Reputation: 111
I wrote a JS function which parses a JSON response and displays it as a toast message. Everything works fine. I am now adding an additional feature. The JSON response is in this format:
{
"type": "message",
"message": "Payment Approved with Order Number: &&Secure.OrderNum&& and Transaction ID: &&Secure.TransactionNum&&"
}
Instead of taking the whole message, I want to extract the variable value of TransactionNum
and just display it in the HTML (so not just in the toast).
So this is the JS I wrote to extract the one value in the message object:
_onDataEvent(jsonData) {
let eventData = JSON.parse(jsonData);
// Is this a message?
if (eventData.type === "message") {
// Yes, show the status
let message = eventData.message;
const evt = new ShowToastEvent({
title: "Payment Status",
message: message,
variant: 'info'
});
dispatchEvent(evt);
}
// Is this a result?
else if (eventData.type === 'result') {
// Yes, show the result
let success = eventData.success;
let message = eventData.message;
const evt = new ShowToastEvent({
title: "Payment Result",
message: message,
variant: success ? 'success' : "error",
url: "www.five9.com"
});
transaction(message); //I added this and VS code keeps on putting a red squiggly line on it.
dispatchEvent(evt);
}
}
transaction(message) {
var words = message.split(" ");
var transactionId = words[-1];
return transactionId;
}
Right now, I am getting errors on the when I am calling the method. It says
transaction is not defined
When I add function keyword to the method, I then don't get the red squiggly line on the method call, but I get another error saying
Unexpected token: A constructor, expression, accessor or property was expected
I am not sure how to solve this. Have I done something wrong in the method? Is the method written correctly? Do I need to add something or change the order?
Upvotes: 1
Views: 88
Reputation: 18619
Your code is probably inside an object literal, or class declaration.

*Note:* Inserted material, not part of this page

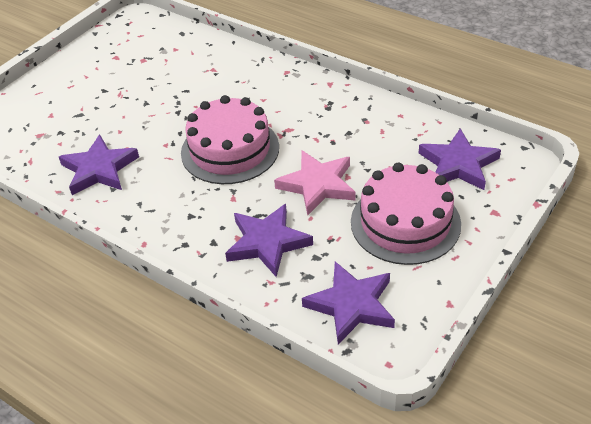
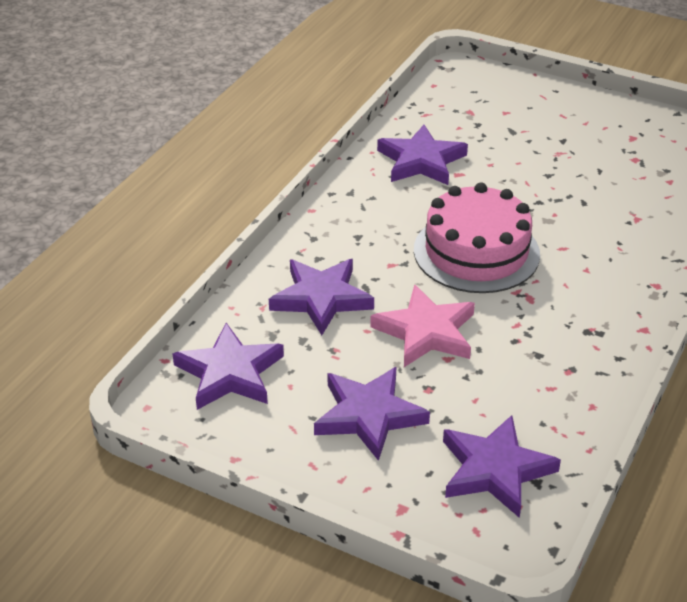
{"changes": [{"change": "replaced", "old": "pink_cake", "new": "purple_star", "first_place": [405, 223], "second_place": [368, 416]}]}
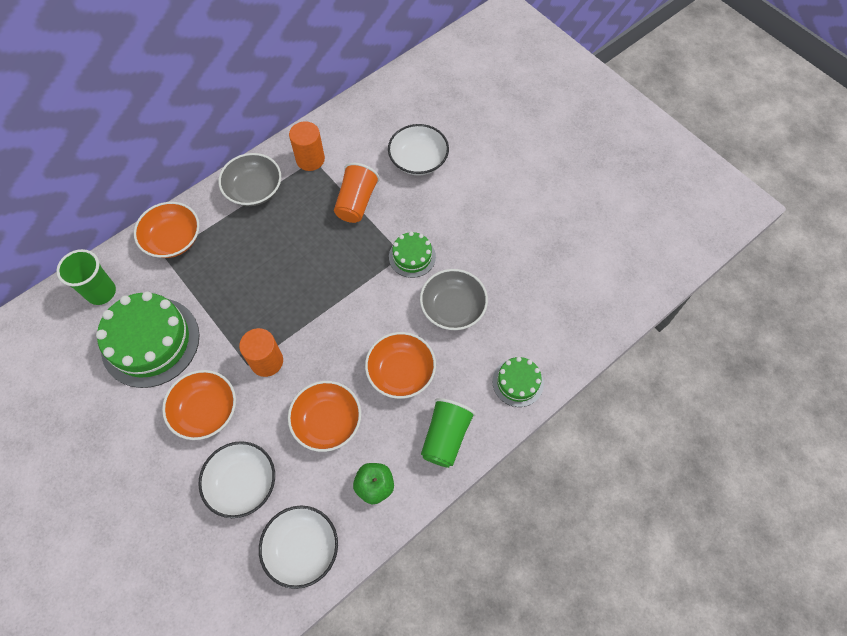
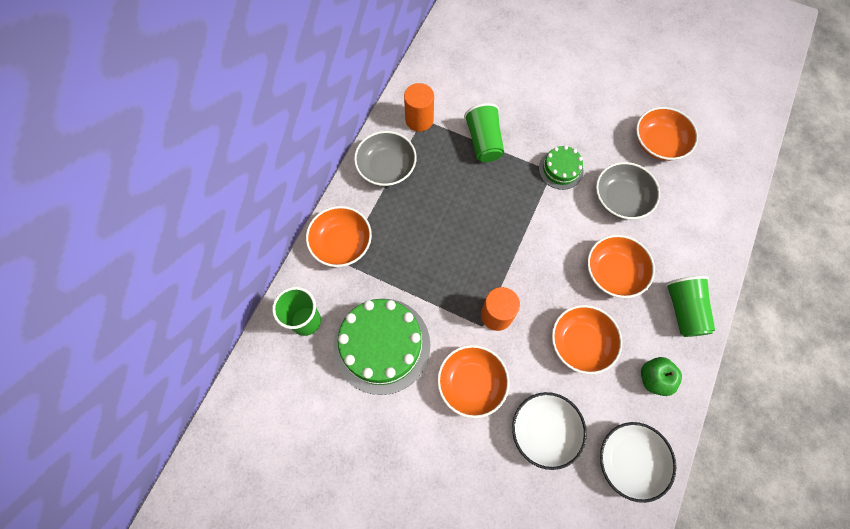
{"changes": [{"change": "removed", "old": "white_bowl", "first_place": [418, 160]}, {"change": "recoloured", "old": "orange_cup", "new": "green_cup", "first_place": [356, 202], "second_place": [484, 141]}, {"change": "removed", "old": "green_cake", "first_place": [518, 382]}, {"change": "added", "new": "orange_bowl", "second_place": [659, 143]}]}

To solve it, place the function declaration inside the _onDataEvent
method, to create it locally:
_onDataEvent(jsonData) {
function transaction(message) {
var words = message.split(" ");
var transactionId = words[-1];
return transactionId;
}
let eventData = JSON.parse(jsonData);
// Is this a message?
if (eventData.type === "message") {
// Yes, show the status
let message = eventData.message;
const evt = new ShowToastEvent({
title: "Payment Status",
message: message,
variant: 'info'
});
dispatchEvent(evt);
}
// Is this a result?
else if (eventData.type === 'result') {
// Yes, show the result
let success = eventData.success;
let message = eventData.message;
const evt = new ShowToastEvent({
title: "Payment Result",
message: message,
variant: success ? 'success' : "error",
url: "www.five9.com"
});
transaction(message);
dispatchEvent(evt);
}
}
Also, the transaction
function does nothing useful in its current form:
"-1"
property instead (which is usually undefined
)But these are off-topic for this question.
Upvotes: 1
Reputation: 29
It seems that you're using your code wrapped in a class.
In this context, your this is related to the object. So if you don't use 'this' it will search just within the function context, thus giving you the error.